Analysts, such as Roman Kupchinsky from the US-based NGO Jamestown, believe that Mr Mogilevich helped Mr Firtash get started in the gas trade and used to give him protection. One way of looking at the Russia-Ukraine gas wars is not in terms of international commerce or geopolitics, but of one criminal clan muscling in on its rival.

"People can see that Firtash is a dead fish, so they are taking little bites out of him," one Brussels-based diplomat said on the Emfesz takeover.

See no evil, hear no evil

Mr Firtash, who denies having any business relations with Mr Mogilevich or paying Mr Yushchenko, is trying to engage EU support.

Robert Shetler-Jones, CEO of Group DF, a group of international companies whose assets include energy, chemical and real estate last year made a private donation of around €57,000 to the British Conservative party. Group DF's website calls itself the 'Firtash group of companies.'

Mr Firtash's small, Brussels-based public affairs firm, Macmillan, compares him to "Mazeppa" - a seventeenth century Ukrainian patriot betrayed by a fellow nobleman and forced to flee the country, leading to decades of domination by Russia.

A middleman claiming to represent Mr Firtash has also approached the Brussels offices of two large international PR firms in recent weeks.

The European Commission has so far turned a deaf ear.

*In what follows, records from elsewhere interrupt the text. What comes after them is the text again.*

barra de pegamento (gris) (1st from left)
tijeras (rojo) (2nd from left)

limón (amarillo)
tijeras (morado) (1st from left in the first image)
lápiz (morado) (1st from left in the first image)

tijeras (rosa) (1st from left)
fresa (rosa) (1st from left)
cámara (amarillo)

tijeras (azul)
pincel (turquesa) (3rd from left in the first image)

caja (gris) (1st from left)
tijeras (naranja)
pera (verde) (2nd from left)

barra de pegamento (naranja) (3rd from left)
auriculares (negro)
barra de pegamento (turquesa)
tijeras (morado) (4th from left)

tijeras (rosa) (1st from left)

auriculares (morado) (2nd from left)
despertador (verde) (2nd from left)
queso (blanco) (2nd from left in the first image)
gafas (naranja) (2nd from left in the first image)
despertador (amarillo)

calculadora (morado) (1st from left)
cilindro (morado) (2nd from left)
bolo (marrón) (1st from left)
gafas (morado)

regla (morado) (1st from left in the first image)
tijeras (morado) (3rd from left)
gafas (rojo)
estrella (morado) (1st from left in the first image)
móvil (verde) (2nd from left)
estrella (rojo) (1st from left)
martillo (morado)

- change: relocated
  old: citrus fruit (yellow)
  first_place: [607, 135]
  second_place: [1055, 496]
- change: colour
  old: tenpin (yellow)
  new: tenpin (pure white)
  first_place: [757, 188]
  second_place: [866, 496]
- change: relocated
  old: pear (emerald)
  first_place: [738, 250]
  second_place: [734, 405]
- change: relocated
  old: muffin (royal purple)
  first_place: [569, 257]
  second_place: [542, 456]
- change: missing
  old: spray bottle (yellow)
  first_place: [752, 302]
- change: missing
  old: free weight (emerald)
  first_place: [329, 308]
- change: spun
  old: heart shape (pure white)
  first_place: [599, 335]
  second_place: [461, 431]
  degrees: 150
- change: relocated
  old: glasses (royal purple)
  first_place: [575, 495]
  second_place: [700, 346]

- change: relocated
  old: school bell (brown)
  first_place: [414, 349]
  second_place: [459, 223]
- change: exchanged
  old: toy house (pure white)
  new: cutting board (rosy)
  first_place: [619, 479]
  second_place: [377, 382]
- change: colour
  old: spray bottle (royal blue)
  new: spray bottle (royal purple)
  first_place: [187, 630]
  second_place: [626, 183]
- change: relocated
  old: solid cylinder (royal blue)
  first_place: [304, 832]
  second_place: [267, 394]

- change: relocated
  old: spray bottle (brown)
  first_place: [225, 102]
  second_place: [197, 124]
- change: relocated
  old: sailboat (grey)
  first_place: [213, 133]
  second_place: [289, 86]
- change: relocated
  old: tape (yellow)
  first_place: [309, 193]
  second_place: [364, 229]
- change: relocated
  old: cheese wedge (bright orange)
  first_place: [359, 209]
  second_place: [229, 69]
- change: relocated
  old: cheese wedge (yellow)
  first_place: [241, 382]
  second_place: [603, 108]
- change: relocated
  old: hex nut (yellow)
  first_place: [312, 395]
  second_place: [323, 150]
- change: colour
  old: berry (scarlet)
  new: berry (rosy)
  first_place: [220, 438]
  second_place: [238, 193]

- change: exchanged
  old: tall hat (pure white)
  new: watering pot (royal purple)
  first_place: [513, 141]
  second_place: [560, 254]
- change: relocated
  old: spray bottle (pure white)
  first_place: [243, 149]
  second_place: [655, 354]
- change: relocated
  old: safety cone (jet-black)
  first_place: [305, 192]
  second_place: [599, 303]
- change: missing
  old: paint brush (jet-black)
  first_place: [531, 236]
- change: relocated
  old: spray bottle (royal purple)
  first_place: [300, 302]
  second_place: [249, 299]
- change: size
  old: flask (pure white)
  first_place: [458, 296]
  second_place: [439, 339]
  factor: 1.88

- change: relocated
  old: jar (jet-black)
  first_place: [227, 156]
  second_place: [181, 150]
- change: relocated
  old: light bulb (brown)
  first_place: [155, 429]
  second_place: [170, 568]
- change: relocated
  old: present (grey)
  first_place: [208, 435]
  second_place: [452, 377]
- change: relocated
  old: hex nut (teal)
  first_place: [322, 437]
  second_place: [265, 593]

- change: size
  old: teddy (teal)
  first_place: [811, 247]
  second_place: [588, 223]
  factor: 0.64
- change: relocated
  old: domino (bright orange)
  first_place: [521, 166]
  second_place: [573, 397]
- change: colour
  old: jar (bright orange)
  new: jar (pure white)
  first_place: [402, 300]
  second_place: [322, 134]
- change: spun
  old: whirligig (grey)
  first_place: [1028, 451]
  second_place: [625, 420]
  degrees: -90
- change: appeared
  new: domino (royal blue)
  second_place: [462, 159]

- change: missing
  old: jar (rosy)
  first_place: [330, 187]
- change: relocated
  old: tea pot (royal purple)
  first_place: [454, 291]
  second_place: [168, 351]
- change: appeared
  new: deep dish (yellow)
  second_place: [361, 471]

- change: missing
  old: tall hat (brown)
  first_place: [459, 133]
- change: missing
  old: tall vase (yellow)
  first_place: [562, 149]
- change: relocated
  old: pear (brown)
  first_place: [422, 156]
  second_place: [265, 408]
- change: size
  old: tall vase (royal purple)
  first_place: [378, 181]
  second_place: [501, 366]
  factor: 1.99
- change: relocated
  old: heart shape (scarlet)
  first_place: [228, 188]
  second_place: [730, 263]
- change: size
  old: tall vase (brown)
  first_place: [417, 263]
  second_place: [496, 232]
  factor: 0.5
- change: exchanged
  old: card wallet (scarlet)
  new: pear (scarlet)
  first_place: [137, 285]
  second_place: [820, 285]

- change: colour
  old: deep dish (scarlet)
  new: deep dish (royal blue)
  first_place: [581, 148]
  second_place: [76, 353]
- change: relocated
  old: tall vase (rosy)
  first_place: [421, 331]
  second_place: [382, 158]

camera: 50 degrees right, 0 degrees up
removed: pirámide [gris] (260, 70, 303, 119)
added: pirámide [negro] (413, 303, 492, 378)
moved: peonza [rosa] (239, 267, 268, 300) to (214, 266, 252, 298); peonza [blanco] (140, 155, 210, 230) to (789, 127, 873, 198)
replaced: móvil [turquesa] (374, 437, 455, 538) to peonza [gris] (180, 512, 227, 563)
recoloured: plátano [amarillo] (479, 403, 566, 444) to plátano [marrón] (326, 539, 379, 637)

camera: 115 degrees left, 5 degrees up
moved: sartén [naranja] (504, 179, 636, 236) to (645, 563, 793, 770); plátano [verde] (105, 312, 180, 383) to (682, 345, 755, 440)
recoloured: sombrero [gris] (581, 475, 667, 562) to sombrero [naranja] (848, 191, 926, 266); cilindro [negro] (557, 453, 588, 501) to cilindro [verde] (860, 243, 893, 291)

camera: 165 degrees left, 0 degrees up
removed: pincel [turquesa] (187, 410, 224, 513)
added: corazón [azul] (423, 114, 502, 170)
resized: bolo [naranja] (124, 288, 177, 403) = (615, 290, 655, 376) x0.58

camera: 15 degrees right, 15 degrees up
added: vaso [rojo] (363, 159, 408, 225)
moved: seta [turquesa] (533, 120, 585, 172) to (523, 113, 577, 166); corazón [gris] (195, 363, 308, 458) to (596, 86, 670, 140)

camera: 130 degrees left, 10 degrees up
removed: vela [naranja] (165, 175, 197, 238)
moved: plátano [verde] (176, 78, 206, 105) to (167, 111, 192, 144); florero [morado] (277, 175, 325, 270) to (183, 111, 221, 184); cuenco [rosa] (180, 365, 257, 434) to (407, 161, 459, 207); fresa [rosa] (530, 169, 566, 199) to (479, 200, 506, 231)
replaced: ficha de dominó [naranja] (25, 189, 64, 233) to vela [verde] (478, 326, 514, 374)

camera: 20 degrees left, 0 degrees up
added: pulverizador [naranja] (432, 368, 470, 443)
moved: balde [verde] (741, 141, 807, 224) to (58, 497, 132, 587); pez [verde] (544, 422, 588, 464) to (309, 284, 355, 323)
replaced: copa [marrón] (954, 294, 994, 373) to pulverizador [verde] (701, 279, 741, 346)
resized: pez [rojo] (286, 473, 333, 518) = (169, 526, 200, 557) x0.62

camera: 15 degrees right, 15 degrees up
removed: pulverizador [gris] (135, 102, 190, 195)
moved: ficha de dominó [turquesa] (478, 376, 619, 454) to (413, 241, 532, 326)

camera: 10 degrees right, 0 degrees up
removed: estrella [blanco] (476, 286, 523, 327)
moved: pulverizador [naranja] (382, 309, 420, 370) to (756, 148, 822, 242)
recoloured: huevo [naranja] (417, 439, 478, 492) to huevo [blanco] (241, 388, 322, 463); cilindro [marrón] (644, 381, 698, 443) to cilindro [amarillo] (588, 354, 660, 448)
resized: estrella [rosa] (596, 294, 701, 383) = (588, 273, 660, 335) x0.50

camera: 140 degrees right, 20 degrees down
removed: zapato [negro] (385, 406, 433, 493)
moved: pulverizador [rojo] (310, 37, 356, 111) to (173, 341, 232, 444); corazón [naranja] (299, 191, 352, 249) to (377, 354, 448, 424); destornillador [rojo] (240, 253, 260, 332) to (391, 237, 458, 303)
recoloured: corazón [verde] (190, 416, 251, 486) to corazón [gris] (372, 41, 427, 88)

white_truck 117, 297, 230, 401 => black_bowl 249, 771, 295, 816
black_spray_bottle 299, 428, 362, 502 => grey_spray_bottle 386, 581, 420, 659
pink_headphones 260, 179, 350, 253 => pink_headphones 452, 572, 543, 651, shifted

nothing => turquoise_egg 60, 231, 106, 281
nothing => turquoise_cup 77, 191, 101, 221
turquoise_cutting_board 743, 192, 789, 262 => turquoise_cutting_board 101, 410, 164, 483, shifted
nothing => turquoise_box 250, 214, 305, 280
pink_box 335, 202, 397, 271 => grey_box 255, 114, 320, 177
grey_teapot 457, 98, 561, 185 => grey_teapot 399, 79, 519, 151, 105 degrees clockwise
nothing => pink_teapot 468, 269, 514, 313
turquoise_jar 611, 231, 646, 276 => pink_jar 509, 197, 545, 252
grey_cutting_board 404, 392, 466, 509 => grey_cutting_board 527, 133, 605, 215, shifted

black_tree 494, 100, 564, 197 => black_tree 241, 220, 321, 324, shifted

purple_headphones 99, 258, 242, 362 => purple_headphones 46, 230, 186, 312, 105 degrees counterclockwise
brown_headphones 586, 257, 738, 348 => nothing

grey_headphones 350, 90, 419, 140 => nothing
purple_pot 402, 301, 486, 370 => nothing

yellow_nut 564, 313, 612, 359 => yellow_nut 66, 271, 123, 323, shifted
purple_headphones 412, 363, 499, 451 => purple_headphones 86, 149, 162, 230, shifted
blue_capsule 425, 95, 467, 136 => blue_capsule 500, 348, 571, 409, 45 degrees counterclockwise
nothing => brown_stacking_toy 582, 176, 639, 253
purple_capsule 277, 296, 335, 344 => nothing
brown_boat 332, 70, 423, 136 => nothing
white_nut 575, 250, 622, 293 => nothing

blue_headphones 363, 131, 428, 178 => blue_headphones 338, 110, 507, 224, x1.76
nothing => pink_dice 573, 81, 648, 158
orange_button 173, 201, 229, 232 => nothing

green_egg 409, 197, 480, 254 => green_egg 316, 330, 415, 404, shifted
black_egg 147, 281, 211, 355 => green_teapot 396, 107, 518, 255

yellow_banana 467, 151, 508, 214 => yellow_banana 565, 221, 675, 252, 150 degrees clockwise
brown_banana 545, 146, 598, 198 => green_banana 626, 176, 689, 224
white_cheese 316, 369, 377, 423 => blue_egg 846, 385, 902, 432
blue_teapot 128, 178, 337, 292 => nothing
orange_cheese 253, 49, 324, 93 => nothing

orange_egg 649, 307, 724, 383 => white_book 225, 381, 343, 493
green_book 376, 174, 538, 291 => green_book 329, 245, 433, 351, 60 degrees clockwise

In March, EU officials said they were "closely monitoring" Naftogaz' seizure of RUE's gas - "closely monitoring" is a typical commission "holding statement" when it does not have a real position.

The June fact-finding mission will not ask questions about Emfesz.

"From our point of view, the takeover of Emfesz has to be done in full respect of internal market rules. If there is any suspicion this is not the case, there should be a notification by one of the parties. At this stage we have not received any such notification," a commission spokesman said.

Concrete steps

UK-based NGO Global Witness, which is no fan of Mr Firtash, in March wrote to commission president Jose Manuel Barroso urging him to root out corruption in the sector by forcing all energy companies active in the EU to disclose their ownership structure and any payments they make to governments.

A director from the commission's energy department, Marjeta Jager, replied to say that the issue is being taken care of by the EU's "political support" for the Extractive Industry Transparency Initiative (EITI).

The EITI, a global project launched in 2002 by former UK leader Tony Blair, so far counts just one country, Azerbaijan, as fully compliant with its charter.

"The European Commission has failed to recognise the danger these companies [RUE, RosGas or other alleged Gazprom offshoots] present to the energy security of the EU and has not made any attempt to convince member states to investigate the role these companies play in the supply chain," Jamestown's Mr Kupchinsky said.

CORRECTION: The article previously inferred that Mr Robert Shetler-Jones is an employee of Mr Dmitry Firtash. Mr Shetler-Jones is CEO of Group DF. It also did not spell out that the donation Mr Shetler-Jones made to the Conservative Party was of an entirely private nature.